Church Of St Mary is a Grade I listed building in the Breckland local planning authority area, England. First listed on 30 May 1951. A Medieval and later (explicitly C14, C15, C17 elements and later 18th-century parvis 1743) Church.
Church Of St Mary
- WRENN ID
- noble-pediment-bone
- Grade
- I
- Local Planning Authority
- Breckland
- Country
- England
- Date first listed
- 30 May 1951
- Type
- Church
- Period
- Medieval and later (explicitly C14, C15, C17 elements and later 18th-century parvis 1743)
- Source
- Historic England listing
Description
The Church of St Mary is a parish church that dates from the medieval period and later. It is constructed of flint with ashlar dressings, and features some brick and slate roofs. The building includes a former west tower, an aisleless nave with a south porch, and a chancel. The early 14th-century nave has four (formerly five) 2-light cusped Y-traceried windows. The west wall is dated 1583, marked by a datestone at the peak of the gable, and features a 4-light square-headed window with hollow chamfered mullions, a transom, and a hood mould with star label stops. There are blocked 14th-century moulded nave doors to the north.

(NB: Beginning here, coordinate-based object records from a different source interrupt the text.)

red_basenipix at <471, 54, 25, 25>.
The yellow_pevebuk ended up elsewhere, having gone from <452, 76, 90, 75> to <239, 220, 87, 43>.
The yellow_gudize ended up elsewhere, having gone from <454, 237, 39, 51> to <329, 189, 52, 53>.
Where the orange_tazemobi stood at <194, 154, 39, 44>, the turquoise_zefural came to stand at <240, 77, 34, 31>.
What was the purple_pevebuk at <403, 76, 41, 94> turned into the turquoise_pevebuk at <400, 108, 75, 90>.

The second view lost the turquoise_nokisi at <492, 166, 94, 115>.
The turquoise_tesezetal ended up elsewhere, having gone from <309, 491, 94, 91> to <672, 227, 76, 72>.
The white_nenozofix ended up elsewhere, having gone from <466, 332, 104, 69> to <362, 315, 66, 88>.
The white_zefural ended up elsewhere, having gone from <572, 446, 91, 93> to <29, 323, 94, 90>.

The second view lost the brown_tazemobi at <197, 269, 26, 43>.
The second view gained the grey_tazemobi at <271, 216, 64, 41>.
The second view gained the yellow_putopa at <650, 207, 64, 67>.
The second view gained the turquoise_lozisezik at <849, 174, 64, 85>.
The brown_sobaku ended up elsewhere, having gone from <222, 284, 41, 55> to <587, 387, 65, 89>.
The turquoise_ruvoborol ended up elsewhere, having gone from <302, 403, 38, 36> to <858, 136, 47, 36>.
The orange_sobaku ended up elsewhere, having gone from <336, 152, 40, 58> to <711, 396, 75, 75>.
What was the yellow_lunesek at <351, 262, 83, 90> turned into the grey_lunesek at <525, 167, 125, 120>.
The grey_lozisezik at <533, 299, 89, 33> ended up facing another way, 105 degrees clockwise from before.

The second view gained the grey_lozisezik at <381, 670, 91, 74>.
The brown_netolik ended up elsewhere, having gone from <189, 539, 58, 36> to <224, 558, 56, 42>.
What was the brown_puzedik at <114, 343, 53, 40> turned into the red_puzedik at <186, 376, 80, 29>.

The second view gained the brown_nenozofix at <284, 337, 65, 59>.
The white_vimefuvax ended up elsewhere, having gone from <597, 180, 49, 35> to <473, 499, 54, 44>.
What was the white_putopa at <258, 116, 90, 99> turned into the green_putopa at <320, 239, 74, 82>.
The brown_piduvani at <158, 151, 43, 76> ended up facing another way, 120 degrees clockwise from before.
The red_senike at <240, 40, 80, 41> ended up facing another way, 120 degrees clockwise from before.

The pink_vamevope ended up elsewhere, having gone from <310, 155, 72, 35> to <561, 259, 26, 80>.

The chancel, also from the 14th century, includes two 2-light north windows with pairs of mouchettes and single daggers, a 3-light east window with similar motifs within three soufflets, and two 2-light south windows with similar motifs within single soufflets. A 14th-century priest's door is present, along with a 15th-century porch that has a later brick parvis dated 1743 by tie ends. The porch features diagonal buttresses, a flushwork plinth, a moulded entrance, and two square-headed traceried windows.
Inside, the nave boasts a fine 9-bay hammerbeam roof with roll moulded wall plates, butt purlins, wall braces, and spandrel tracery. The 15th-century chancel arch has three-shaft responds and two shallow moulded orders. The 17th-century chancel roof consists of five bays with ashlaring, butt-purlins, collars, and wind bracing. There is a trilobe piscina with a 17th-century panelled and fluted wooden sedile beside it. Some restored 15th-century benches feature poppy heads, arm rest figures, and pierced traceried backs. The square font, dating from around 1200, stands on four columns (one of which is octagonal) with cushion capitals. Its bowl is adorned with semicircular headed, 2-centred, and trilobe arcading on three sides, and a mandorla with foliage carving flanked by rosettes on the fourth side.